According to forecasts from the US Energy Information Agency (EIA), electricity generated from coal in 2015 will see a decline of 8.2% compared to 2014, yet natural gas generation is set to rise by 14.5%. For 2016 however, the EIA projects coal generation will see a small increase of 1.4% and natural gas generation will decline by 3%, as a result of higher natural gas fuel costs.

In the last year, coal-fired electricity generation has been impeded by the retirement of certain coal-fired generating capacity but low natural gas costs has been the major obstacle aiding coal’s declining generation. During 1H15, coal accounted for 34% of total generation, whereas it was 40% during the same period last year, while natural gas accounted for 30%, increasing from 25% during 1H14.

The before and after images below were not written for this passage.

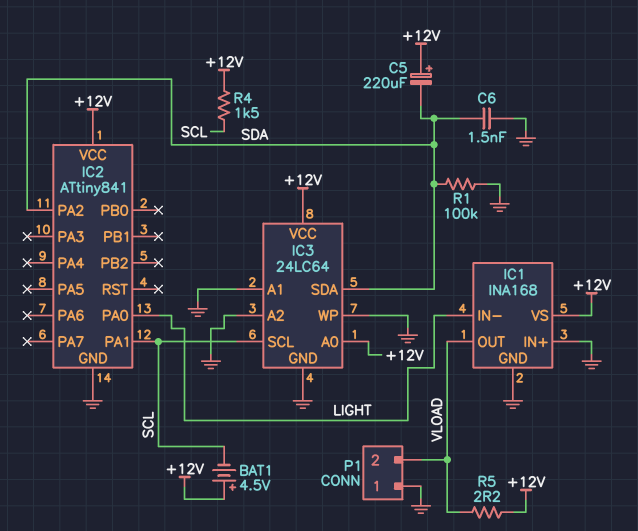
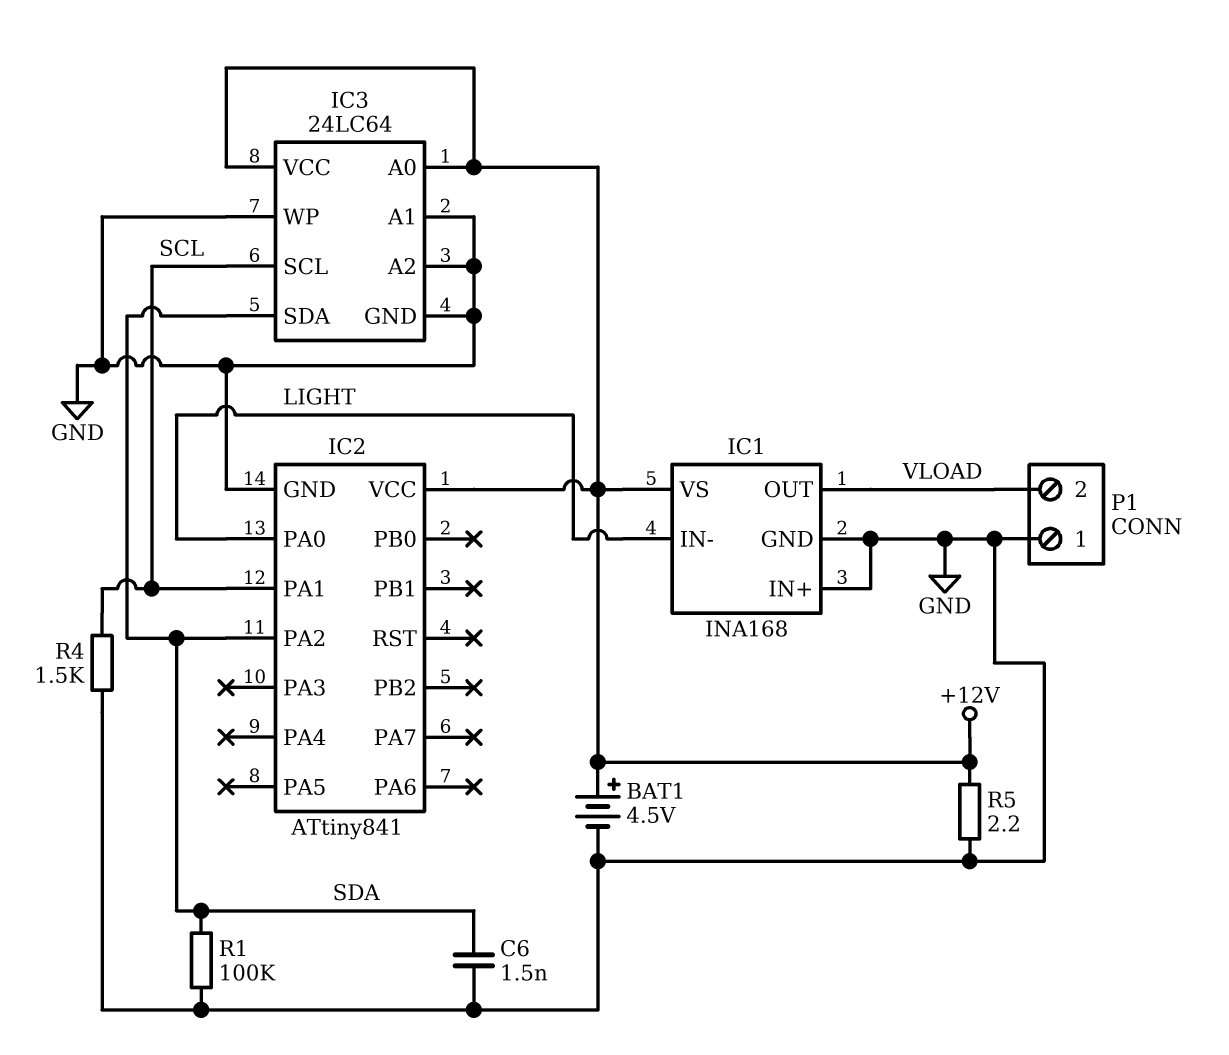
BAT1: 4.5V (plus +12V, minus SCL) -> 4.5V (plus +12V, minus GND)
C5: 220uF (plus +12V, minus SDA) -> none
R4: 1.5k (+12V, SCL) -> 1.5k (GND, SCL)
R5: 2.2 (+12V, VLOAD) -> 2.2 (+12V, GND)

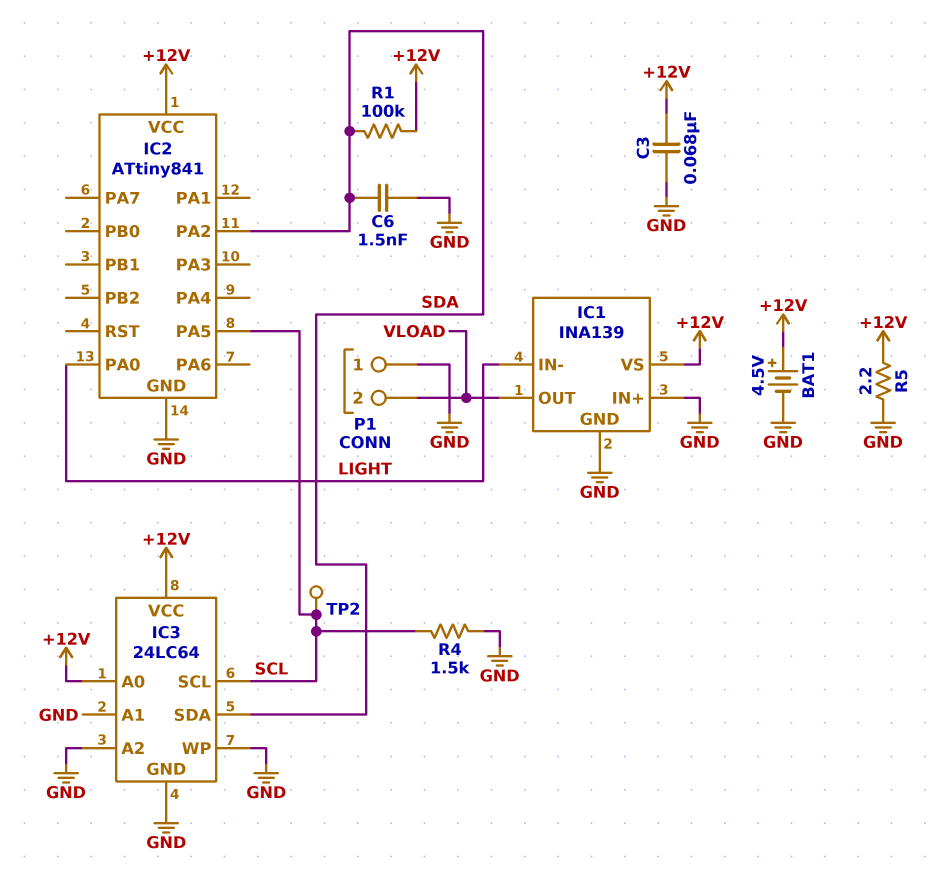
C3: none -> 68nF (+12V, GND)
IC1: INA168 -> INA139
IC2 pin PA1: SCL -> none
IC2 pin PA5: none -> SCL
R1: 100k (GND, SDA) -> 100k (+12V, SDA)
TP2: none -> test point (SCL)

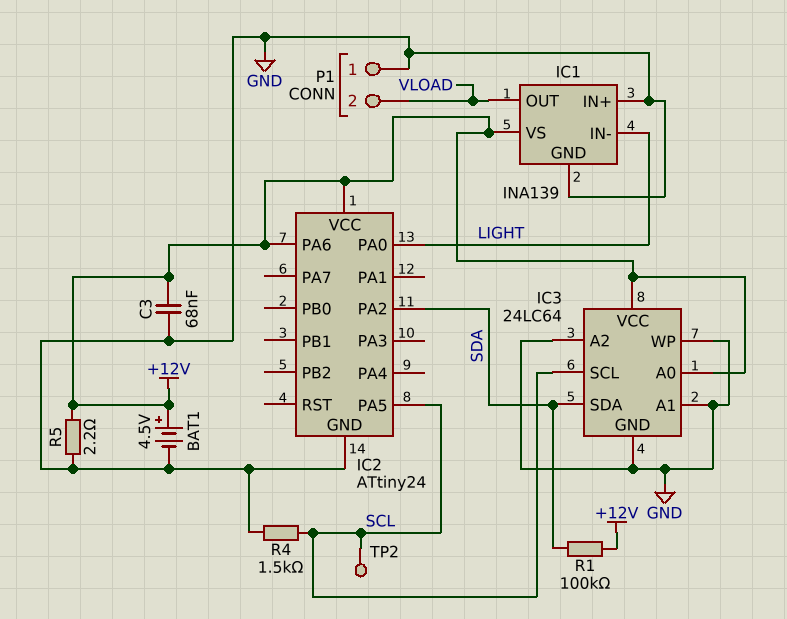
C6: 1.5nF (GND, SDA) -> none
IC2: ATtiny841 -> ATtiny24
IC2 pin PA6: none -> +12V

According to the EIA, retail sales of electricity to the US residential sector during the 1H15 were 1.7% lower than residential sales in 1H14 – a result of milder winter and spring temperatures this year. The EIA expects residential sales during 2Q15 to be 2.1% higher than 2H14 because of comparatively warmer summer temperatures. It predicts residential sales of electricity to decrease by 0.6% in 2016 and projected retail sales of electricity to the commercial sector to see a growth of 0.7% in 2015, while industrial sector electricity sales fall by 0.2%. The EIA anticipates commercial and industrial sales in 2016 to grow by 1.3% and 1.2%, respectively.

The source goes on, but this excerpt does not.